The phrase "long term disability benefits" gets used in two very different conversations — and mixing them up leads to real confusion. Sometimes it refers to private insurance offered through an employer. Other times, people use it loosely to mean Social Security Disability Insurance (SSDI), the federal program run by the Social Security Administration. Understanding the difference, and how each works, matters before you can make sense of your own options.
Long term disability (LTD) insurance is a private benefit — typically provided by an employer or purchased individually — that replaces a portion of your income when a medical condition keeps you from working for an extended period. Coverage terms, benefit amounts, and definitions of disability vary widely depending on the policy.
SSDI is a federal program funded through payroll taxes.
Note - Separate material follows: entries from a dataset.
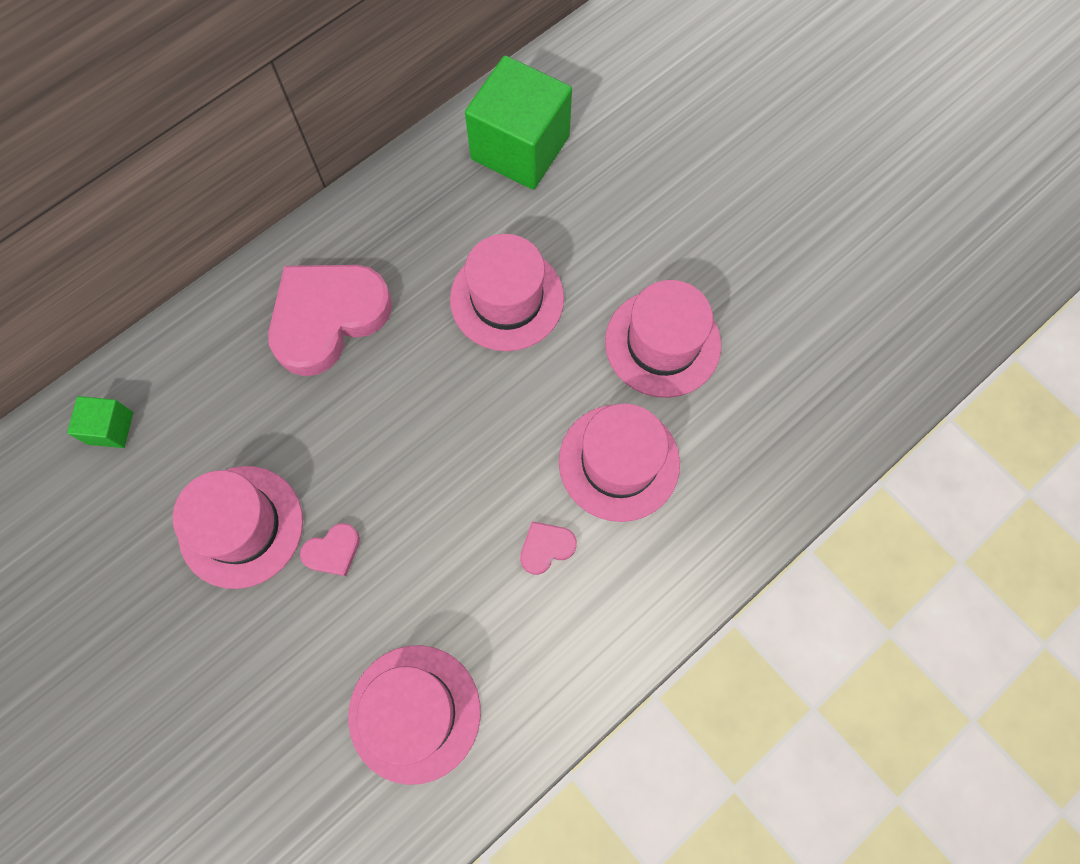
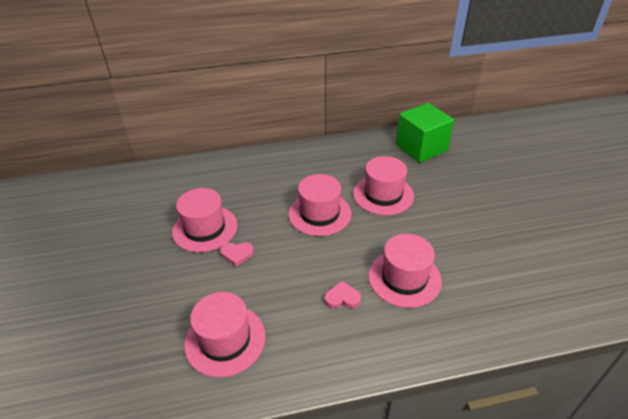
camera: 30 degrees right, 30 degrees down
(110, 428) = (181, 176): green cube -> none
(328, 318) = (296, 173): pink heart -> none
(662, 343) = (456, 239): pink hat -> pink hat (319, 214)

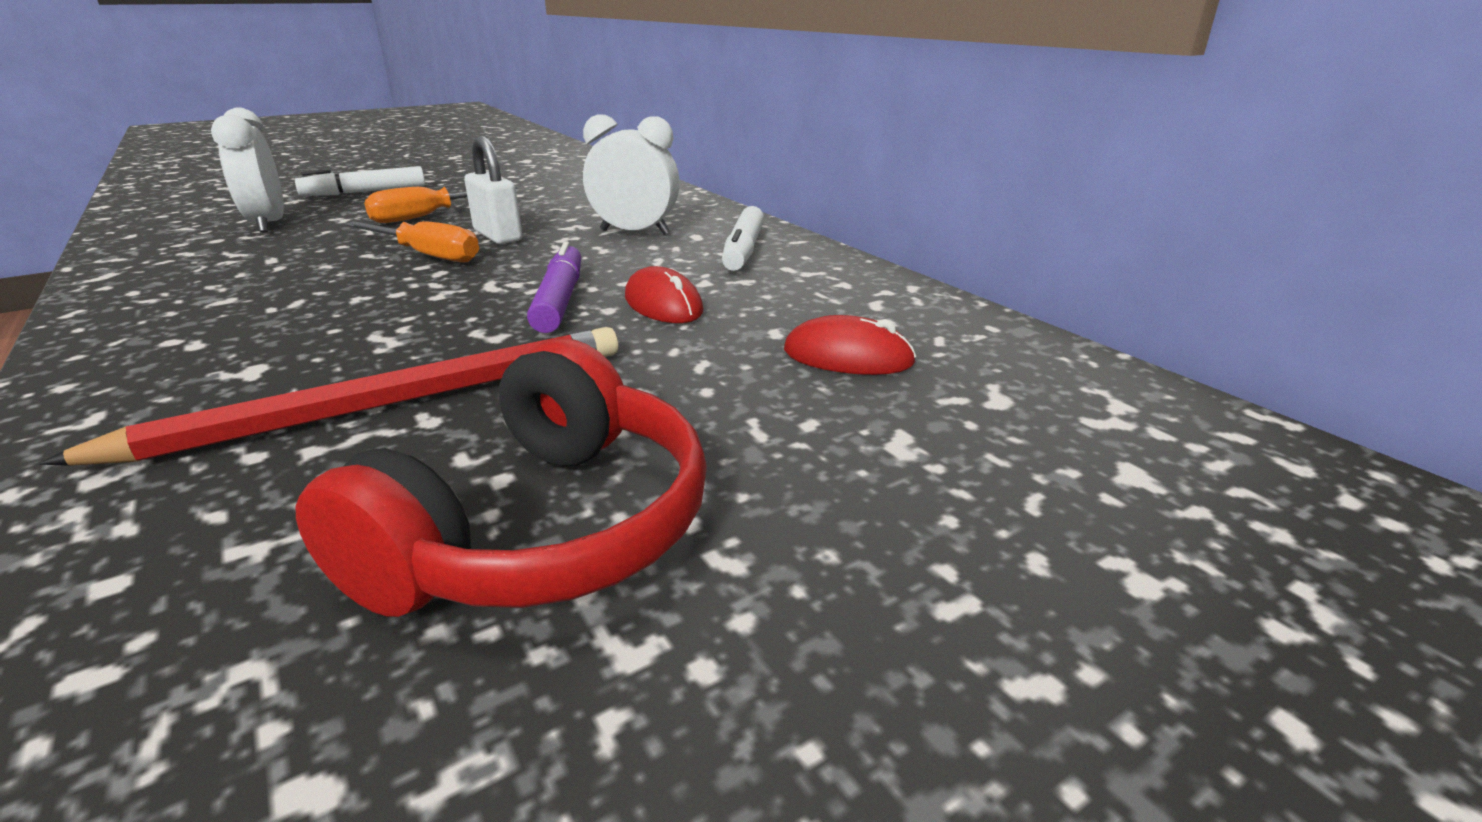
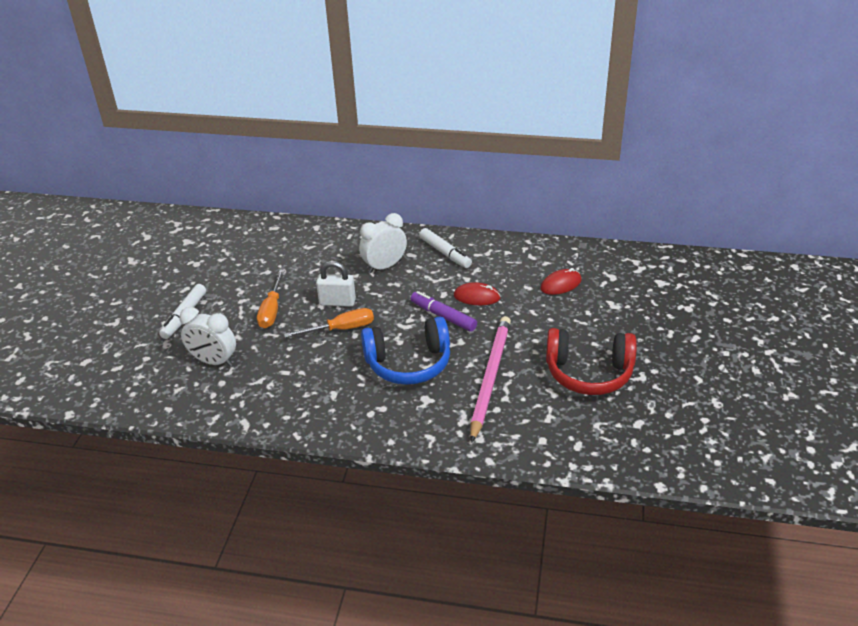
camera: 45 degrees left, 10 degrees up
(372, 320) = (408, 363): none -> blue headphones
(389, 403) = (490, 377): red pencil -> pink pencil
(542, 528) = (589, 372): red headphones -> red headphones turned 120 degrees clockwise

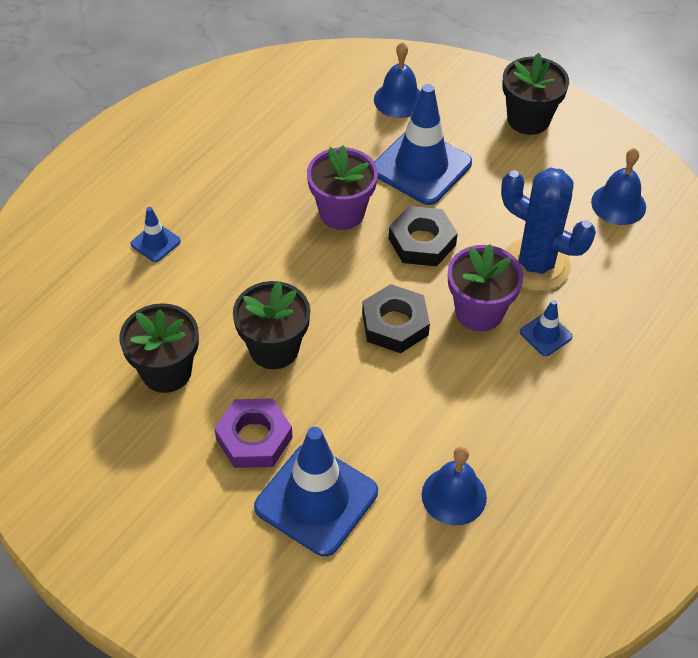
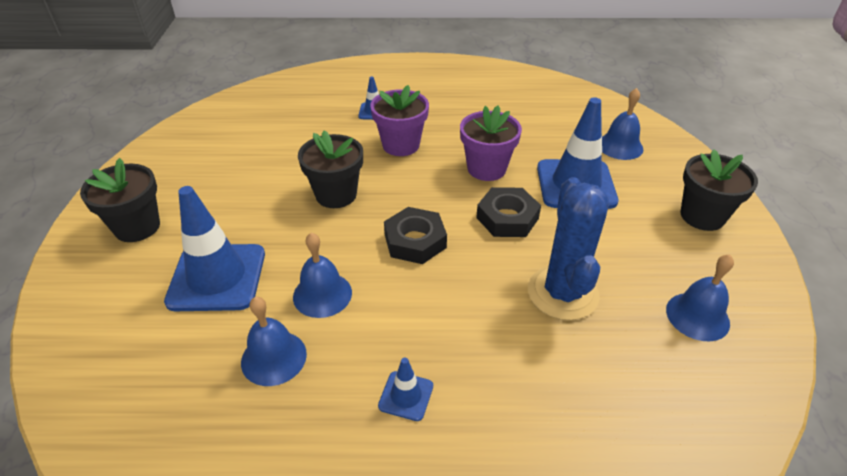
camera: 55 degrees right, 10 degrees down
(166, 371) = (277, 161): black flower pot -> black flower pot (137, 227)
(254, 438) = (251, 221): purple nut -> none
(406, 427) = (322, 294): none -> blue bell
(479, 312) = (475, 282): purple flower pot -> purple flower pot (401, 145)
(545, 334) = (496, 336): blue traffic cone -> blue traffic cone (406, 396)

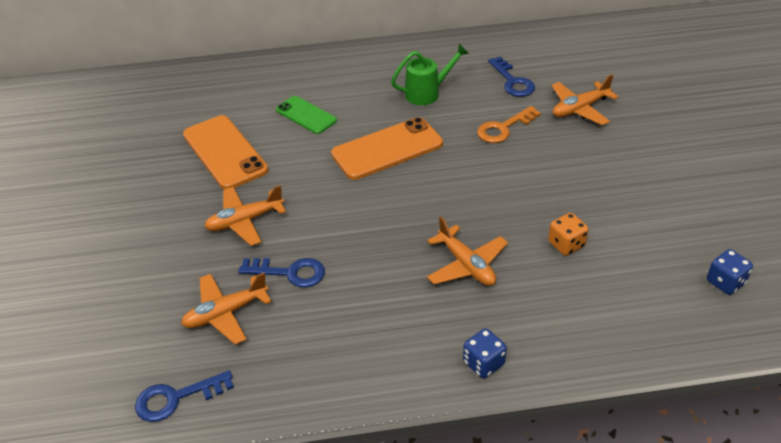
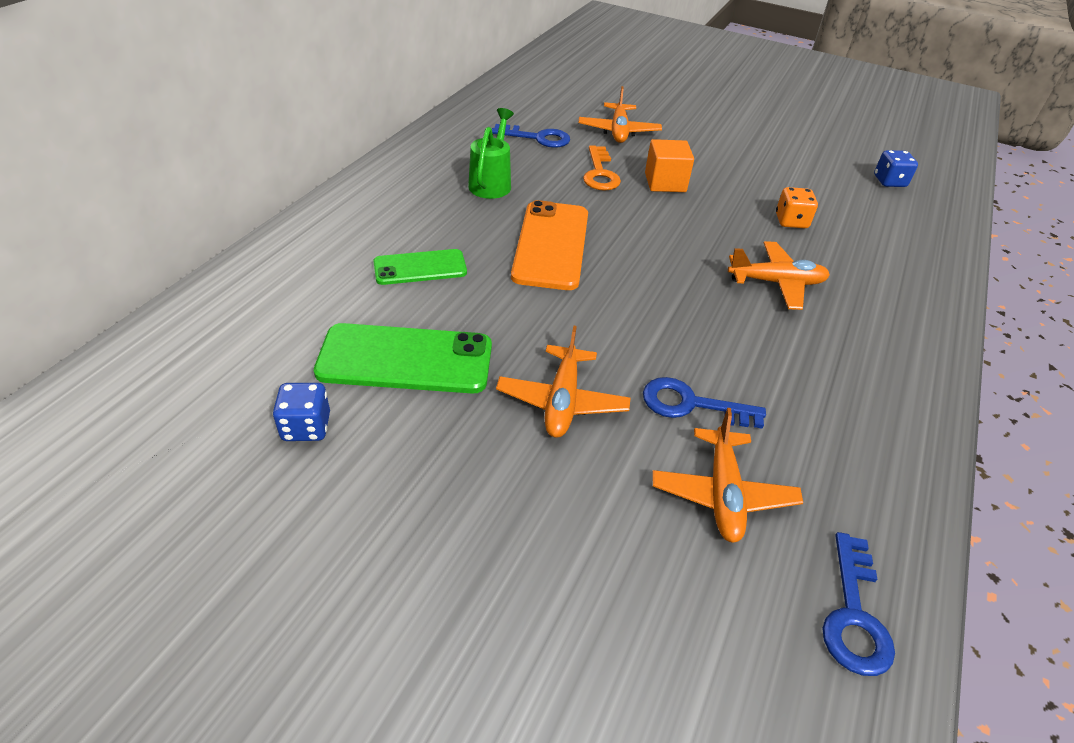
camera: 60 degrees left, 0 degrees up
(225, 152) = (405, 359): orange phone -> green phone
(290, 273) = (691, 404): blue key -> blue key turned 120 degrees counterclockwise
(483, 363) = (918, 336): blue dice -> blue dice (306, 427)
(534, 161) = (665, 182): none -> orange cube

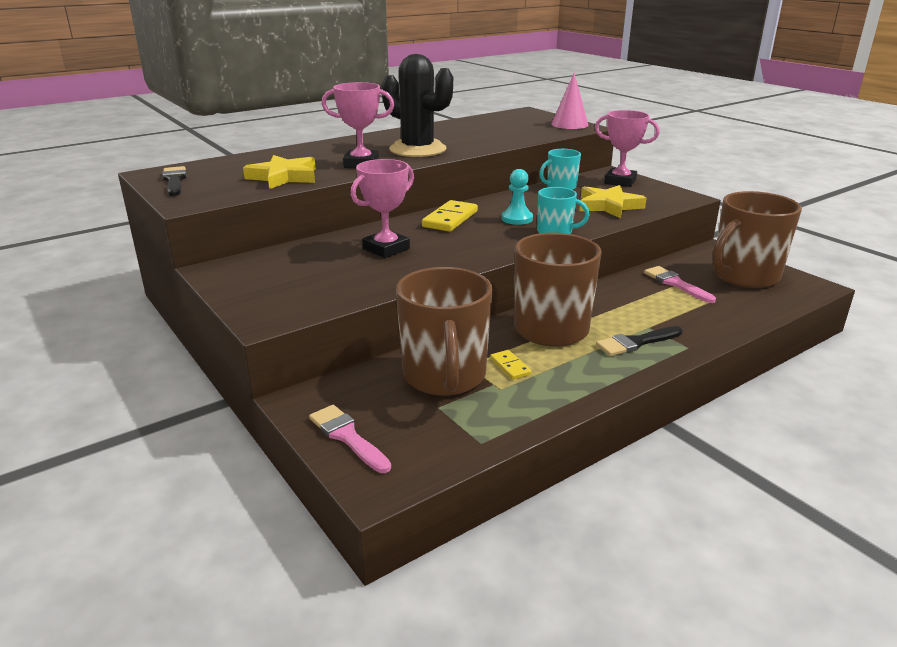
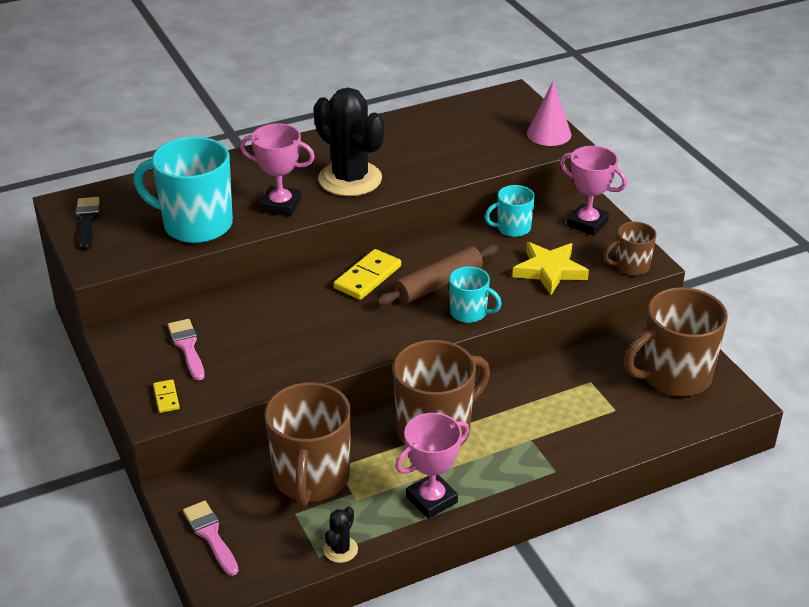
camera: 10 degrees right, 10 degrees up
(283, 177) = (195, 225): yellow star -> turquoise mug
(386, 249) = (287, 322): pink trophy -> pink trophy (431, 499)
(503, 434) = (340, 549): none -> black cactus
(510, 366) = (375, 474): yellow domino -> yellow domino (166, 398)
(517, 219) = (438, 284): turquoise pawn -> brown rolling pin
(636, 343) = (507, 459): black brush -> none
(674, 199) = (631, 266): none -> brown mug
(676, 284) = (592, 379): pink brush -> pink brush (187, 347)

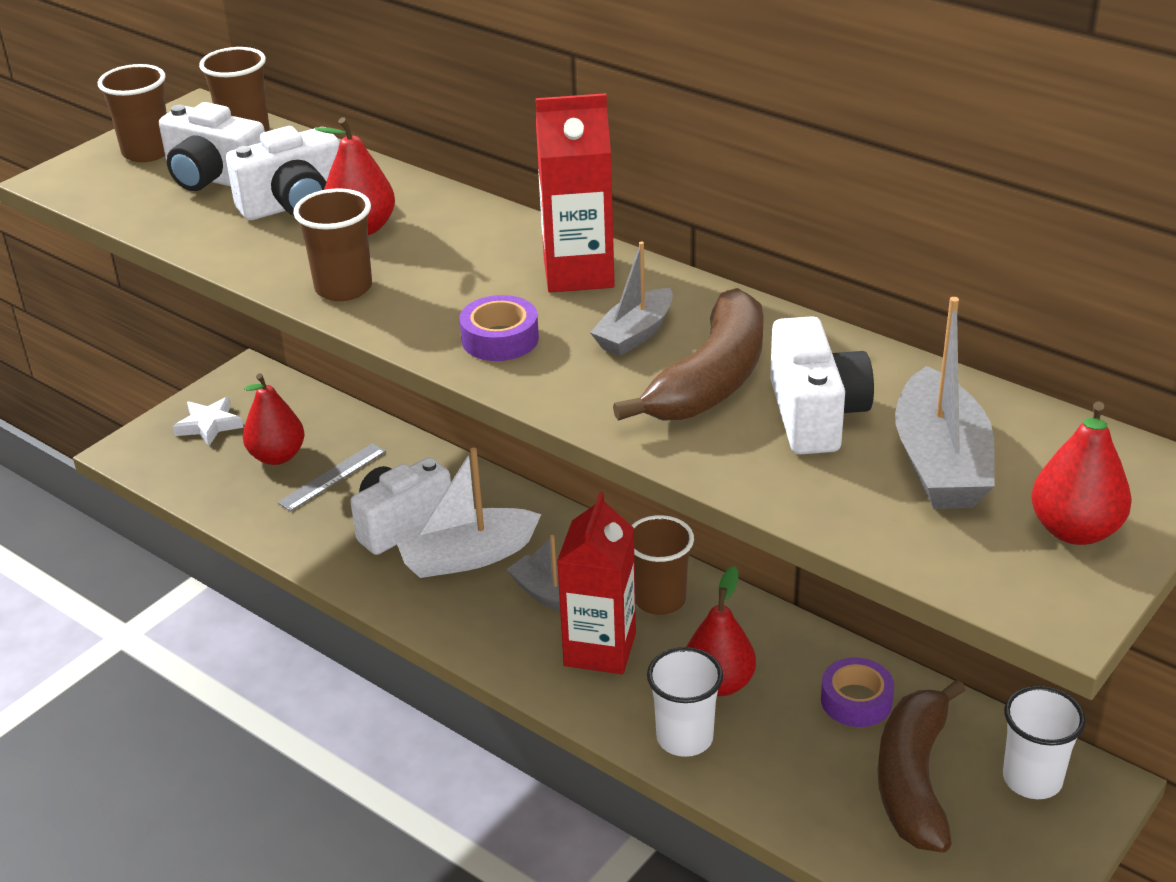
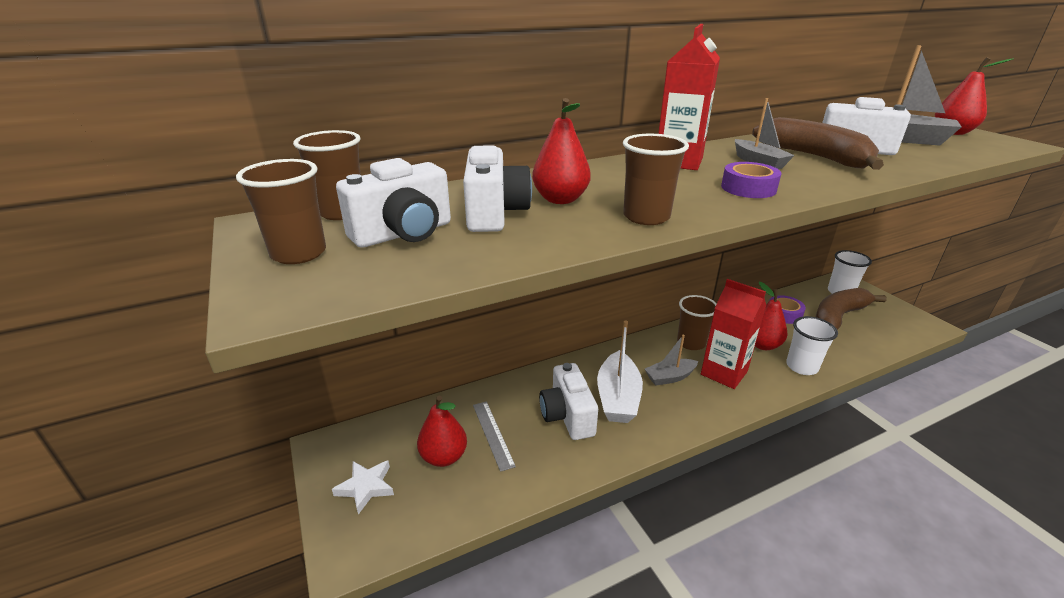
camera: 65 degrees left, 5 degrees down
(913, 779) = (838, 316): brown banana -> brown banana turned 105 degrees clockwise

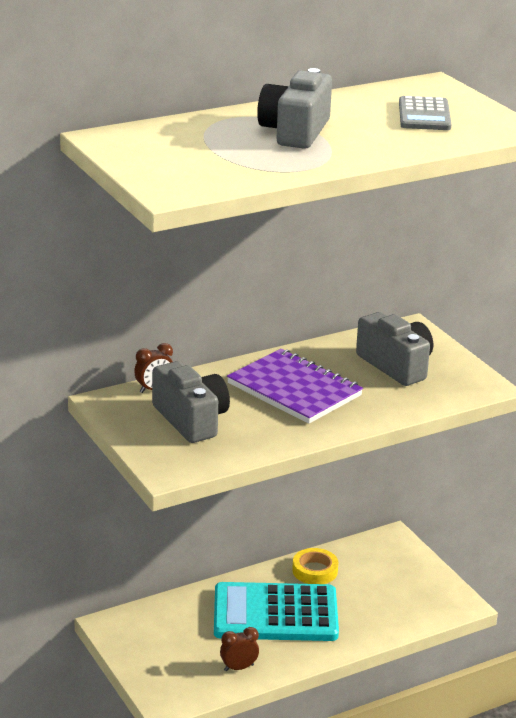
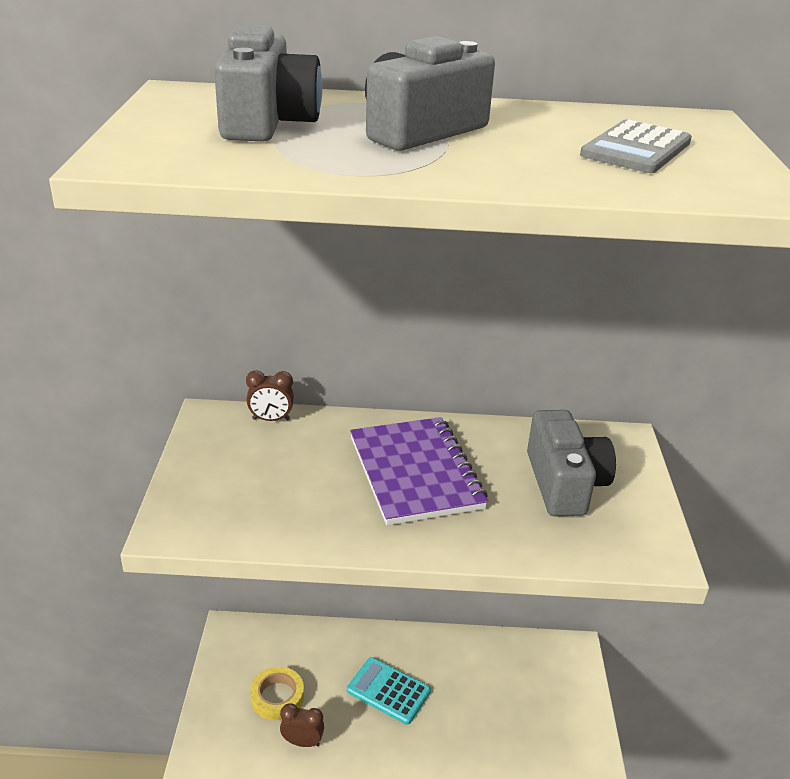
camera: 30 degrees right, 5 degrees up
(191, 420) = (267, 470): grey camera -> grey camera (267, 122)
(275, 614) = (388, 691): turquoise calculator -> turquoise calculator, size x0.54
(315, 571) = (465, 655): yellow tape -> yellow tape (277, 697)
It pays monthly benefits to workers who can no longer perform substantial gainful activity (SGA) due to a medically determinable physical or mental impairment expected to last at least 12 months or result in death.
These programs can overlap. Many people receiving LTD benefits also apply for SSDI — and many LTD policies actually require it, because an approved SSDI award offsets what the insurer owes.
SSDI is not short-term assistance. Once approved, benefits continue as long as your disabling condition persists and you stay within the program's rules. Here's the basic structure:
Eligibility is built on two pillars:
What "long term" means in practice:
SSDI is designed for conditions that are lasting. The SSA runs periodic Continuing Disability Reviews (CDRs) to confirm your condition still meets their standard. If your health improves to the point where you can return to work, benefits may stop — though the program includes work incentives to ease that transition.
SSDI payment amounts are not flat rates. Your monthly benefit is calculated from your Average Indexed Monthly Earnings (AIME) — essentially your lifetime earnings record — run through a formula that produces your Primary Insurance Amount (PIA).
Factors that affect how much you receive:
| Factor | How It Affects Benefits |
|---|---|
| Lifetime earnings | Higher historical earnings generally produce higher benefits |
| Age when disabled | Fewer working years typically means a smaller benefit base |
| Recent vs. past earnings | More recent high-earning years carry more weight |
| Family members | Eligible dependents may receive auxiliary benefits, up to a family maximum |
| Other income sources | LTD insurance offsets may reduce private payments but don't reduce SSDI |
The SSA publishes average SSDI benefit figures annually — recent averages have hovered around $1,200–$1,500 per month — but individual amounts vary considerably above and below that range. These figures adjust each year with Cost-of-Living Adjustments (COLAs).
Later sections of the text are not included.